Almost after five years after the report was submitted, Basant criticizes the government for narrowing down the recommendations of Sachar for petty political gains. According to him the main recommendations of the Sachar report like an Equal Opportunities Commission (EOC), favor general programs with better inclusion of all under-privileged groups including Muslims rather than Muslim-specific programs. They in turn could have facilitated the mainstreaming of Muslims and other marginalized groups.
“The UPA has not only picked up recommendations in isolation, but has also highlighted the community-specific programs and its implementation in its election manifesto and other communications…Apparently, the mainstreaming measures recommended by the Sachar Committee had much less political utility than promises of community-specific benefits and programs,” adds Basant.
Instead the government recasted them into community specific programmes and emphasized too much on minor recommendations like those related to Urdu and Madarsa education when it was reported that less than four percent of Muslim children go to Madarsas.
“Typically, community specific recommendations, which were quite minor in the overall framework of the report, are being focused upon and actually enhanced. As a result, the main recommendations, which were not community specific, are getting sidelined and even being re-cast as Muslim-specific,” adds Basant.

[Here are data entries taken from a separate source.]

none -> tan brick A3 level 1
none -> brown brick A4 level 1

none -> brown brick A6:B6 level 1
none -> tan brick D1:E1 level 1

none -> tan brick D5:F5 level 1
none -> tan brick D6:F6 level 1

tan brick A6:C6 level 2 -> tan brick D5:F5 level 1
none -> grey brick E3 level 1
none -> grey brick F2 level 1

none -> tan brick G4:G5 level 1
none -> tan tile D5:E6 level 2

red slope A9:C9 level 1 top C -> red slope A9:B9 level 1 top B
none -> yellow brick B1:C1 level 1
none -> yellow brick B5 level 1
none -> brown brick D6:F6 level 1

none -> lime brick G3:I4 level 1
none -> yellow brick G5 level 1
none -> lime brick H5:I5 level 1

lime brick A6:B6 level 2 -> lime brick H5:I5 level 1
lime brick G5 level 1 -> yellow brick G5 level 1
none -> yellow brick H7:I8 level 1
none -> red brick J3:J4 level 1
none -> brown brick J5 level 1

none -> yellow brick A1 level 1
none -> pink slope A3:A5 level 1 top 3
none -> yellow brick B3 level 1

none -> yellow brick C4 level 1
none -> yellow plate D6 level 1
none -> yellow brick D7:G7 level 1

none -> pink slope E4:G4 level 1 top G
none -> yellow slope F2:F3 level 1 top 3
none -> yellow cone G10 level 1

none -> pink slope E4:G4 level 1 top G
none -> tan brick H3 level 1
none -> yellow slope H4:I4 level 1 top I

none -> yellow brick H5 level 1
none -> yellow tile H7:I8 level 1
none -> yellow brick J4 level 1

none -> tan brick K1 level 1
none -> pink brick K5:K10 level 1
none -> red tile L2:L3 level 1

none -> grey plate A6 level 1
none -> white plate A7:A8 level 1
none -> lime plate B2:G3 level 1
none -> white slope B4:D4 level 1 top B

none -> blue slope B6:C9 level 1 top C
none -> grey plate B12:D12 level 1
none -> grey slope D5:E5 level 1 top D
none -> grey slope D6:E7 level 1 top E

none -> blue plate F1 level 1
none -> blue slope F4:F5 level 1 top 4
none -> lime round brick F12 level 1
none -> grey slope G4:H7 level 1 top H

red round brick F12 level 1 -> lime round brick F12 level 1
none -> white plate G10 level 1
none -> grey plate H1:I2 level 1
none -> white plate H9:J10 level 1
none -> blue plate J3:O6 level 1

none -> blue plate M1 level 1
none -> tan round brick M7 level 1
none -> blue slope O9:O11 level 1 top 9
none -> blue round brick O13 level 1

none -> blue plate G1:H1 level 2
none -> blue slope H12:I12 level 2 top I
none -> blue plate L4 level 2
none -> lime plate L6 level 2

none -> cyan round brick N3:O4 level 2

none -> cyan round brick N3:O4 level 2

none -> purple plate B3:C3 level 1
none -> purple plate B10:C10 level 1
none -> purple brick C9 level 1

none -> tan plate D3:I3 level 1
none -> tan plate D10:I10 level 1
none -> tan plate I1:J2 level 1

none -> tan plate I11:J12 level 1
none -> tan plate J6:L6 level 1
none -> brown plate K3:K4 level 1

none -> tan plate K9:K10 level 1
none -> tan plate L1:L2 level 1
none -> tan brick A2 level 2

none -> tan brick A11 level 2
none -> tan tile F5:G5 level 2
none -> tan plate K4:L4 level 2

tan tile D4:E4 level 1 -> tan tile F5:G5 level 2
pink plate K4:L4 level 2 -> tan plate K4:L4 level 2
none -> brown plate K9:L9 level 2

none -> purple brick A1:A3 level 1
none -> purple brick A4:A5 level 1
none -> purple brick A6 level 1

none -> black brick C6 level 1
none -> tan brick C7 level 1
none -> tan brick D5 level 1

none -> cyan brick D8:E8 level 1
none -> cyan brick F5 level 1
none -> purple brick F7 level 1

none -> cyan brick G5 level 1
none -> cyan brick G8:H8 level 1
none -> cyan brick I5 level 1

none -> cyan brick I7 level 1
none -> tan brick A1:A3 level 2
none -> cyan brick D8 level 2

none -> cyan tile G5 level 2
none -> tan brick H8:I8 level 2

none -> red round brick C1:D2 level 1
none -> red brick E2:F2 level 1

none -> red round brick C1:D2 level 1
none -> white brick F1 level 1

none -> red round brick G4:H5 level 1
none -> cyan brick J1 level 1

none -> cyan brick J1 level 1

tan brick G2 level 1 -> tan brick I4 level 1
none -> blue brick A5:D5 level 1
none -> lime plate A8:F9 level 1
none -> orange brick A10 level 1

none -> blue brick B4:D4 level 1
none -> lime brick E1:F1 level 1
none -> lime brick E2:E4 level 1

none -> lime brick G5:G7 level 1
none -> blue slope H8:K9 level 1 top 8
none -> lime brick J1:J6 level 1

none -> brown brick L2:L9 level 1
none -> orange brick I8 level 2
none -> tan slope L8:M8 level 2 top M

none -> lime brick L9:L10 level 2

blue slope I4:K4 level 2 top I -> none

According to Basant, if the government is serious about preventing the ghettoization of the community then the implementation task of the Sachar recommendations should be given to line departments instead of the Minorities Affairs Ministry (MMA).
“The policy-making and implementation task should lie with a general ministry – such as the Ministry of Home or Finance – to obviate this bias,” adds Basant.
Basant further adds that policy action shouldn’t be seen only through the “minority lens…It is important to recognize that mainstreaming would require a significant change in the nature of politics.”
Surprised at the selective use of recommendations, Basant says that “such actions would make the BJP’s claims of minority appeasement seem more credible to voters in the majority community.”
Casualty of Politics over Sachar
Basant also highlights the fact that one of the biggest casualties due to the politics over the Sachar report, was that interesting and newer insights about Muslim women were never used to “broaden the discussion on gender injustice vis-à-vis Muslim women.”
For instance, Basant points out, “child mortality among Muslims is lower than in other communities and the sex – female to male – ratio is higher. Moreover, both these sets of indices have been improving faster for Muslims than for others in recent years despite the slower rates of improvement in other development indices.”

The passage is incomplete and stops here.